Find the equation of the parabola whose focus is at $\left(1,1\right)$ and the directrix is $x - y = 3$.
Given: $\;$ Equation of directrix of parabola is $\;\;$ $x - y = 3$ $\;\;$ i.e. $\;$ $x - y -3 = 0$
Given: $\;$ Focus of parabola is at $\;$ $\left(1, 1\right)$
Let $P \left(x, y\right)$ be any point on the parabola.

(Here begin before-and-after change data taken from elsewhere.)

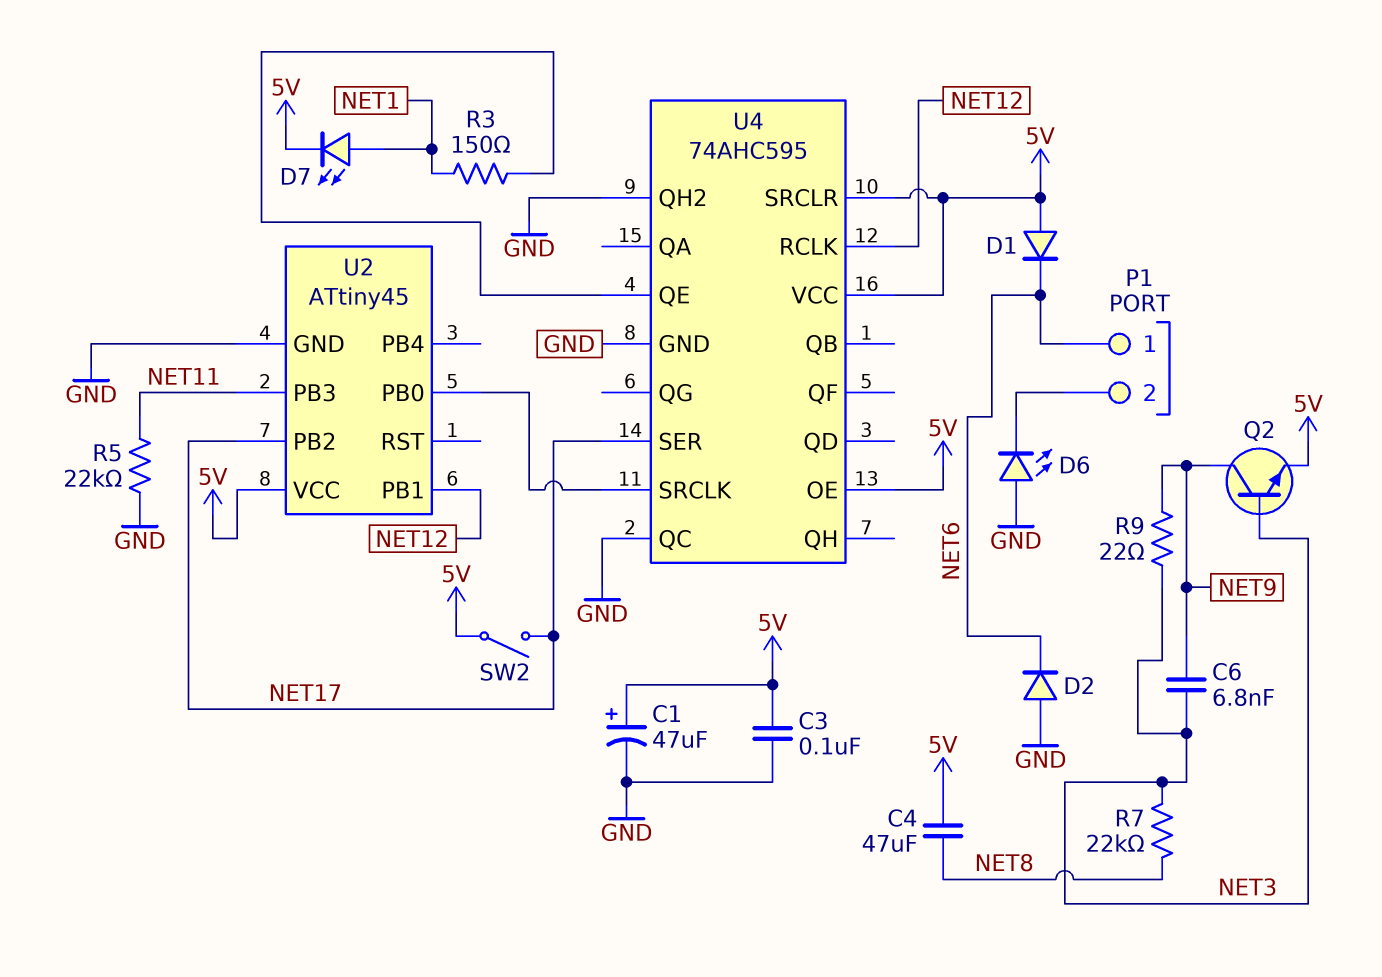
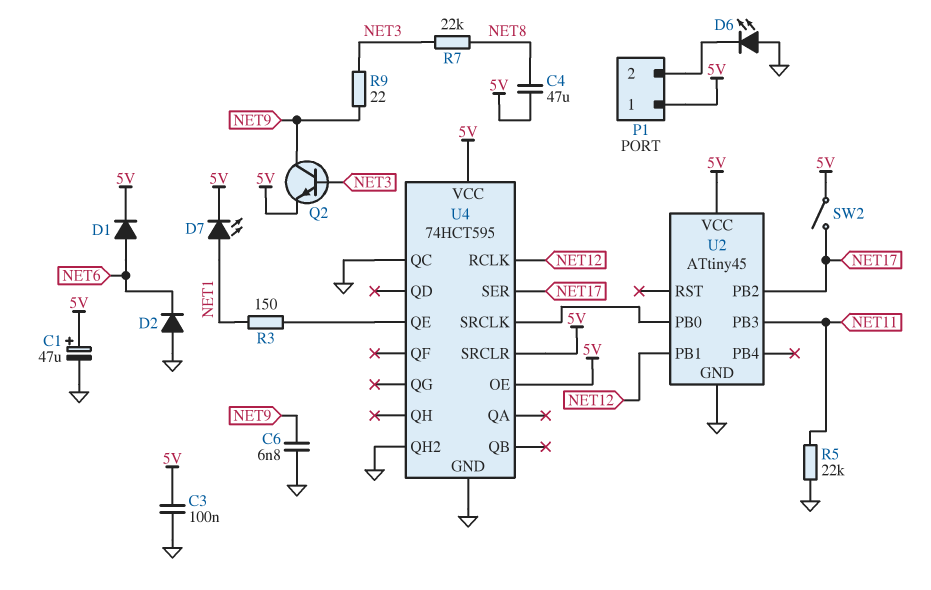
C6: 6.8nF (NET3, NET9) -> 6.8nF (GND, NET9)
D1: diode (A 5V, K NET6) -> diode (A NET6, K 5V)
P1 pin 1: NET6 -> 5V
U4: 74AHC595 -> 74HCT595

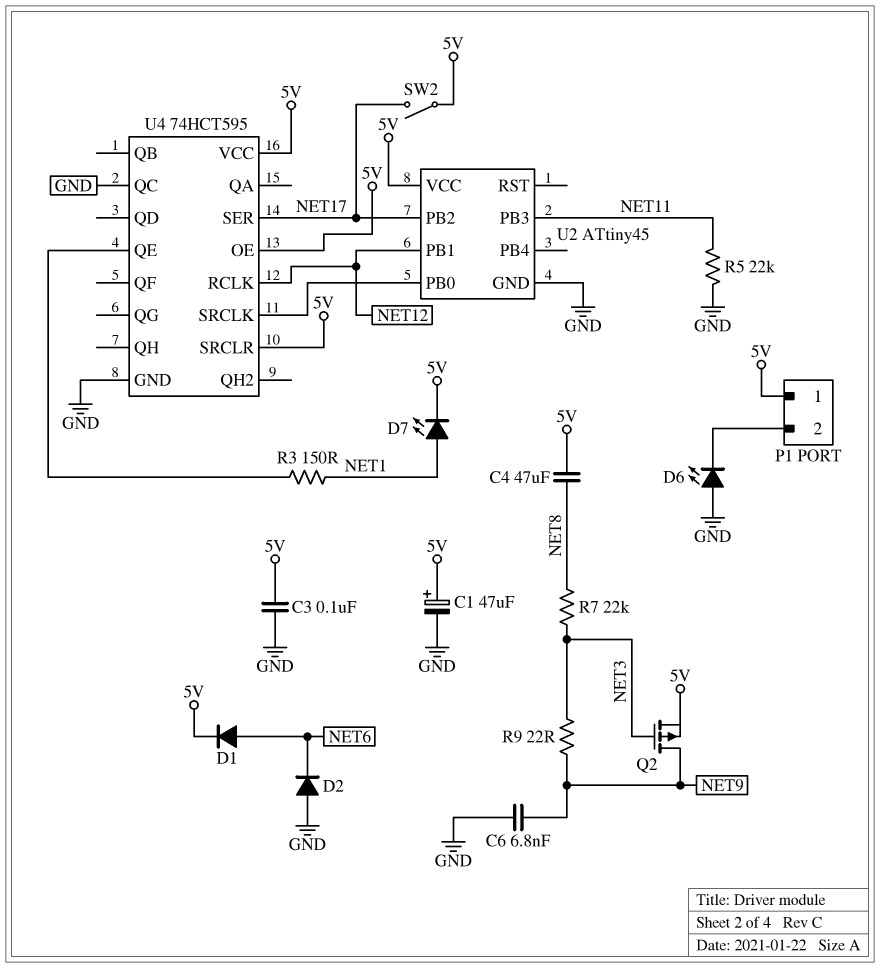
Q2: NPN (B NET3, C NET9, E 5V) -> PMOS (G NET3, D NET9, S 5V)
U4 pin QH2: GND -> none

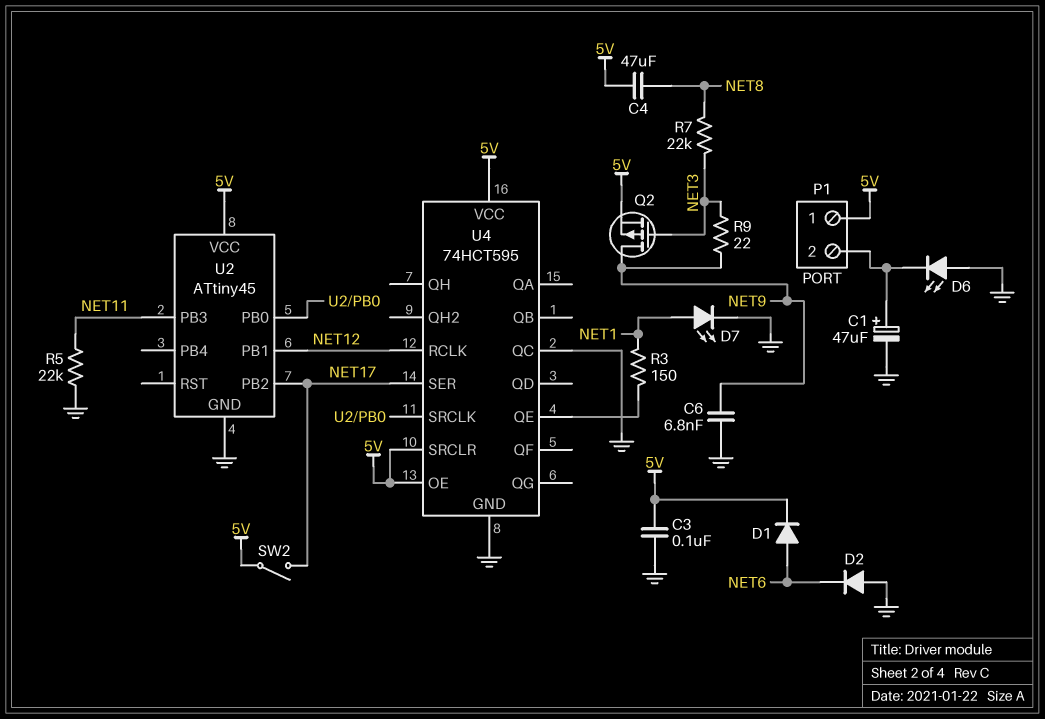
C1: 47uF (plus 5V, minus GND) -> 47uF (plus P1/2, minus GND)
D7: LED (A NET1, K 5V) -> LED (A NET1, K GND)

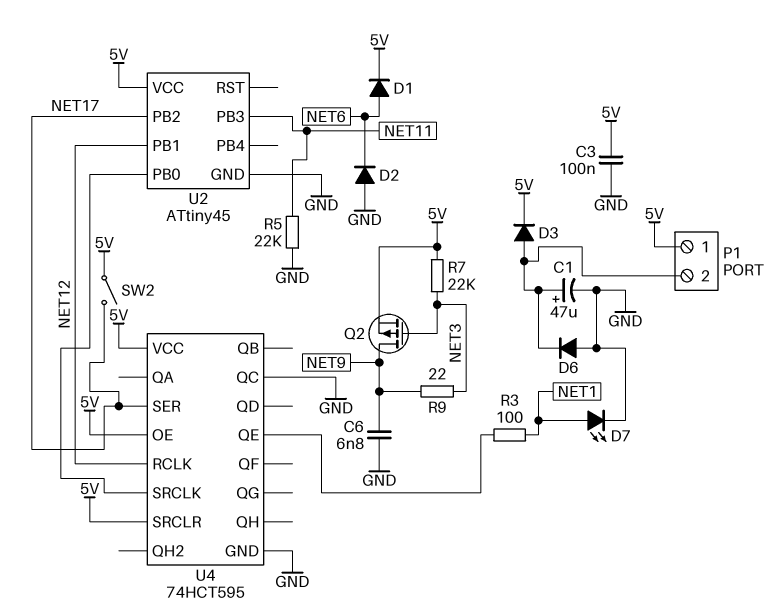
C4: 47uF (5V, NET8) -> none
D3: none -> diode (A P1/2, K 5V)
D6: LED (A GND, K P1/2) -> diode (A GND, K P1/2)
R3: 150 (NET1, U4/QE) -> 100 (NET1, U4/QE)
R7: 22k (NET3, NET8) -> 22k (5V, NET3)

Then, by definition of parabola,
Distance of $P$ from the focus $=$ distance of point $P$ from the directrix
i.e. $\;$ $\sqrt{\left(x - 1\right)^2 + \left(y - 1\right)^2} = \left|\dfrac{x - y - 3}{\sqrt{1^2 + \left(-1\right)^2}}\right|$
i.e. $\;$ $x^2 - 2x + 1 + y^2 - 2y + 1 = \dfrac{x^2 + y^2 + 9 - 2xy - 6x + 6y}{2}$
i.e. $\;$ $2x^2 - 4x + 2y^2 - 4y + 4 = x^2 + y^2 - 6x + 6y - 2xy + 9$
i.e. $\;$ $x^2 + y^2 + 2xy + 2x - 10 y - 5 = 0$ $\;\;\; \cdots \; (1)$
Equation $(1)$ is the required equation of the parabola.